A new real estate business has been formed to buy properties at what it sees should be the bottom of the market.
While most listed property entities are quitting real estate fast, two Wellington-based executives are aiming to have real estate assets worth up to $50 million by the end of this year.
Troy Bowker and Matt Fraser have formed Caniwi Capital Partners, a firm specialising in commercial property.
It has just bought properties in New Zealand worth $16.5 million and is about to almost double that portfolio if it completes a contract to buy a large Auckland property.
Bowker said the recession meant now was the best time to buy real estate.
"It's a difficult judgment call picking the bottom of the market but the gap between financing costs and returns available for asset classes such as commercial property and private equity are now at a level where it makes sense to invest," he said.
"These recessionary times present a very difficult challenge to most businesses. However, to businesses with capital and the risk appetite to invest these conditions represent an enormous opportunity.
"We are fortunate to be in a cashed-up position and are actively looking for investments," Bowker said.
Bowker, married to a Canadian, said the firm's name was a combination of Canada and Kiwi. Caniwi owns a building in Calgary, Canada which is leased to the Japanese government. It has two New Zealand properties and an option on a third.
Caniwi paid ING Property Trust $10 million for The Warehouse Petone and has bought Mitre 10's headquarters at 46 View Rd in Glenfield for $6.5 million.
Fraser said the firm also had a contract on an Auckland property for $14.4 million.
Bowker said he returned to New Zealand last year with his family and established Caniwi with Fraser who had previously held senior management positions with NZ Post.
The firm has appointed former Ernst & Young NZ chairman Michael Stanley as an adviser to its board.
Bowker, 37, was a senior investment banker in London and New York, working at HSBC Bank and Swiss Re Capital Markets.
He said he had been responsible for transactions worth billions of dollars but frowns on the increasing number of properties being offered to investors through syndicates.

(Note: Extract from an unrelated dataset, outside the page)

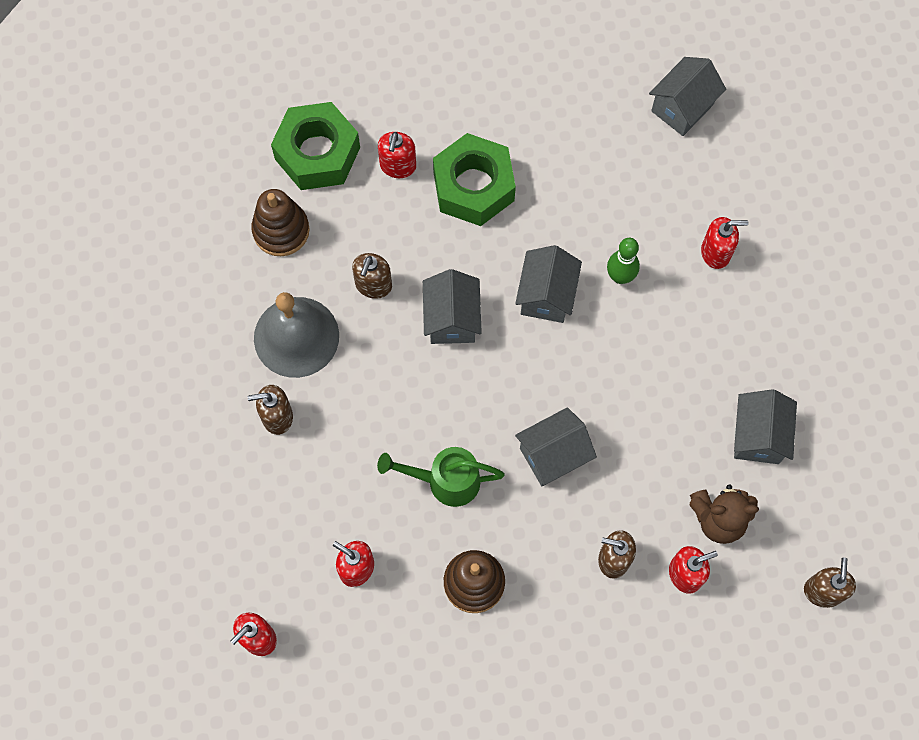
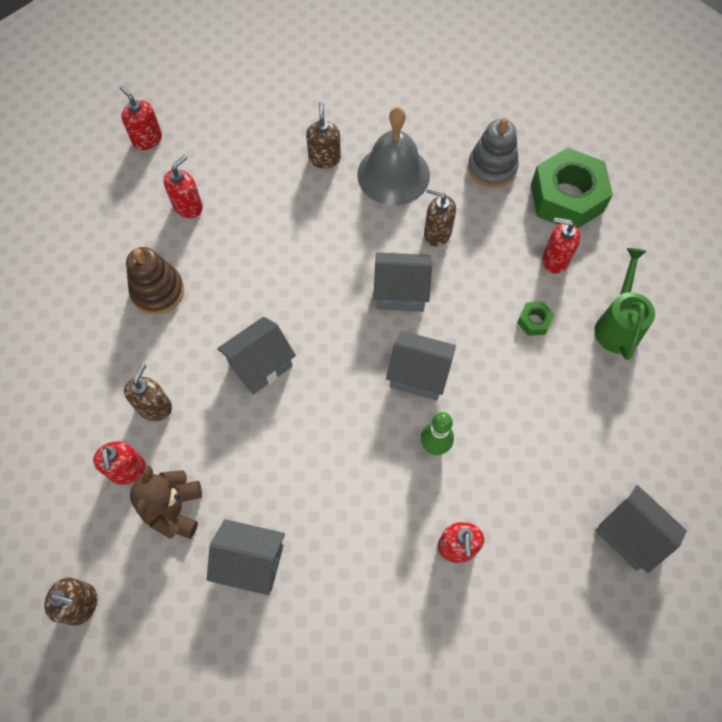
camera: 95 degrees right, 5 degrees down
(281, 230) = (492, 168): brown stacking toy -> grey stacking toy
(446, 481) = (250, 276): green watering can -> green watering can (617, 325)
(473, 186) = (534, 321): green nut -> green nut, size x0.42
(553, 455) = (260, 365): grey house -> grey house turned 75 degrees clockwise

"The retail syndication market has the potential to be yet another investment product disaster for the long-suffering New Zealand retail investors.
"The syndicate managers are all too happy to pay over the market odds for assets with long condition periods to allow them to raise the equity from the public. If they manage to raise the money then they make their fees and the public investors are left with the risk in the deal; if they don't manage to raise the money in time they simply walk away and try to do the same again.
"It staggers me that Government regulators continue to sit on their hands and watch until problems arise with retail investment products, at which time is generally too late to protect the unsuspecting and vulnerable retail investors - in many cases retired couples investing their savings - from losses.
"The Government needs to be quicker and better at regulation when they spot potential problems with the retail investment market and investors need to be more circumspect, cynical and generally more financially savvy," Bowker said.
BUCKING THE TREND
COUNTER-CYCLICAL INVESTORS
* Robt. Jones Holdings. Bought the Forsyth Barr Tower on Auckland's Shortland St last month.
* John Sax of Southpark Corporation. Bought undeveloped parts of the $500 million Kensington Park, Orewa;
* Manson TCLM Developing new Telecom headquarters on Victoria St in Auckland;
* Newcrest Group The private business has just finished the new five-level NZI Centre on Fanshawe St.